Manages a Glue Trigger resource.

Parameters:
  • resource_name (str) – The name of the resource.
  • opts (pulumi.ResourceOptions) – Options for the resource.
  • actions (pulumi.Input[list]) – List of actions initiated by this trigger when it fires. Defined below.
  • description (pulumi.Input[str]) – A description of the new trigger.
  • enabled (pulumi.Input[bool]) – Start the trigger. Defaults to true. Not valid to disable for ON_DEMAND type.
  • name (pulumi.Input[str]) – The name of the trigger.
  • predicate (pulumi.Input[dict]) – A predicate to specify when the new trigger should fire.
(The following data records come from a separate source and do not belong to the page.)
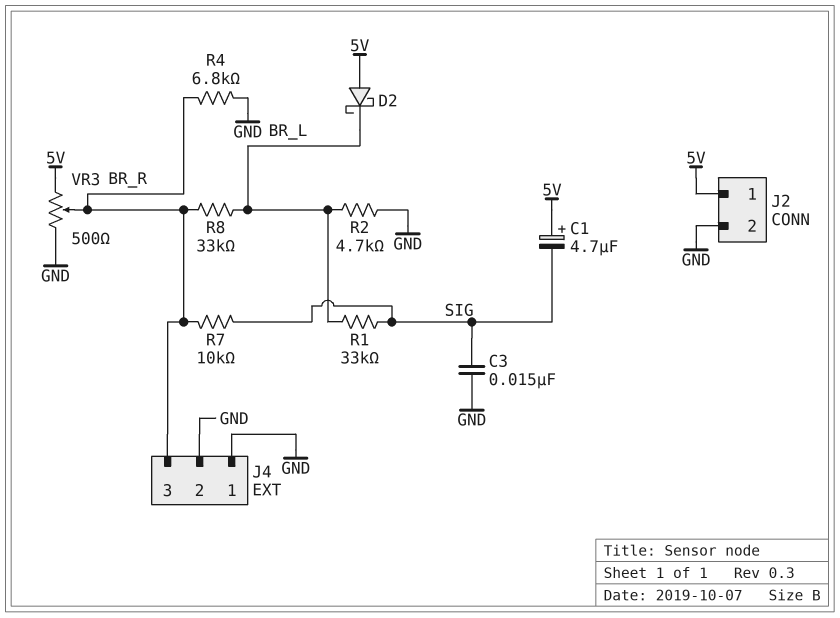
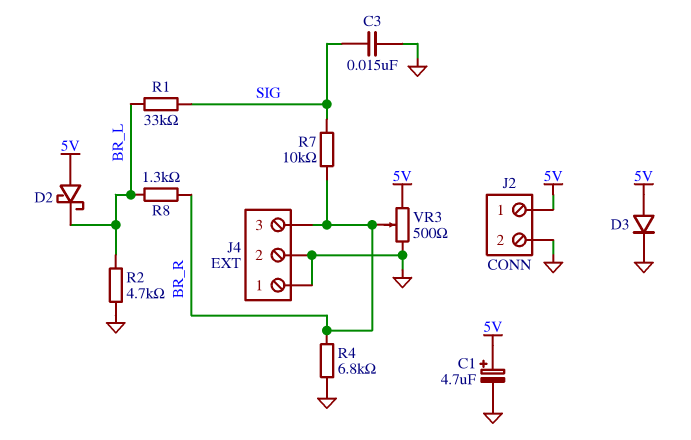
C1: 4.7uF (plus 5V, minus SIG) -> 4.7uF (plus 5V, minus GND)
D3: none -> diode (A 5V, K GND)
R8: 33k (BR_L, BR_R) -> 1.3k (BR_L, BR_R)

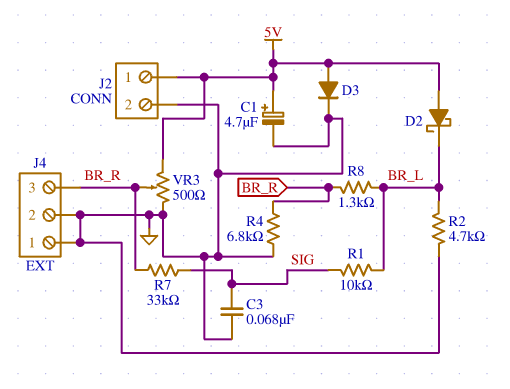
C3: 15nF (GND, SIG) -> 68nF (GND, SIG)
R1: 33k (BR_L, SIG) -> 10k (BR_L, SIG)
R7: 10k (BR_R, SIG) -> 33k (BR_R, SIG)

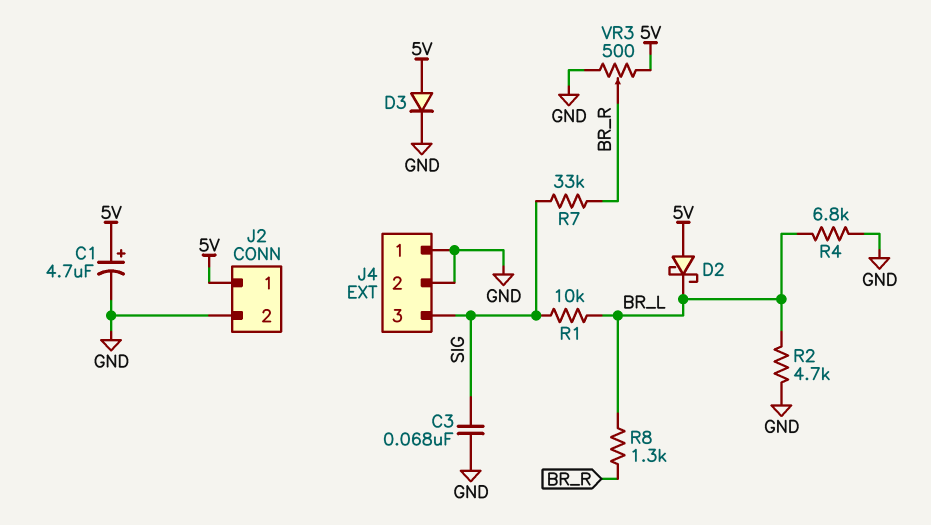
J4 pin 3: BR_R -> SIG
R4: 6.8k (BR_R, GND) -> 6.8k (BR_L, GND)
Required when trigger type is CONDITIONAL. Defined below.
  • schedule (pulumi.Input[str]) –

    A cron expression used to specify the schedule. Time-Based Schedules for Jobs and Crawlers

  • type (pulumi.Input[str]) – The type of trigger. Valid values are CONDITIONAL, ON_DEMAND, and SCHEDULED.
actions = None

List of actions initiated by this trigger when it fires. Defined below.

description = None

A description of the new trigger.

enabled = None

Start the trigger. Defaults to true. Not valid to disable for ON_DEMAND type.

name = None

The name of the trigger.

predicate = None

A predicate to specify when the new trigger should fire. Required when trigger type is CONDITIONAL. Defined below.

schedule = None

A cron expression used to specify the schedule. Time-Based Schedules for Jobs and Crawlers

type = None

The type of trigger. Valid values are CONDITIONAL, ON_DEMAND, and SCHEDULED.

translate_output_property(prop)

Provides subclasses of Resource an opportunity to translate names of output properties into a format of their choosing before writing those properties to the resource object.
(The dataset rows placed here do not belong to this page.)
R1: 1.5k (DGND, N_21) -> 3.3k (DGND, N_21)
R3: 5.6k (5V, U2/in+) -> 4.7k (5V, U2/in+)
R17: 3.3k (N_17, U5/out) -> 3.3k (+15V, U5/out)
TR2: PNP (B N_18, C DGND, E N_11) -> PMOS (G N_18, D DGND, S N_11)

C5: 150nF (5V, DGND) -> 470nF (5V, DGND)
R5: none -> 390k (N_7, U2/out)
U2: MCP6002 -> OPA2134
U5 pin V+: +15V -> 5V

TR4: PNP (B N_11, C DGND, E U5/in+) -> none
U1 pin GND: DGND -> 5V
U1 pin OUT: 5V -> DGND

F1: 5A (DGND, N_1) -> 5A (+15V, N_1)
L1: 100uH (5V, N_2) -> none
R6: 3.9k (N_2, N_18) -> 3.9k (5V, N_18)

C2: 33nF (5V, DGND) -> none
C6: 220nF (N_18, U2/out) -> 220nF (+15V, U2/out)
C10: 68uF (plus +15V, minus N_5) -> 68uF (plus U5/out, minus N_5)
Parameters:prop (str) – A property name.
Returns:A potentially transformed property name.
Return type:str
translate_input_property(prop)

Provides subclasses of Resource an opportunity to translate names of input properties into a format of their choosing before sending those properties to the Pulumi engine.

Parameters:prop (str) – A property name.
Returns:A potentially transformed property name.
Return type:str
pulumi_aws.glue.get_script(dag_edges=None, dag_nodes=None, language=None, opts=None)

Use this data source to generate a Glue script from a Directed Acyclic Graph (DAG).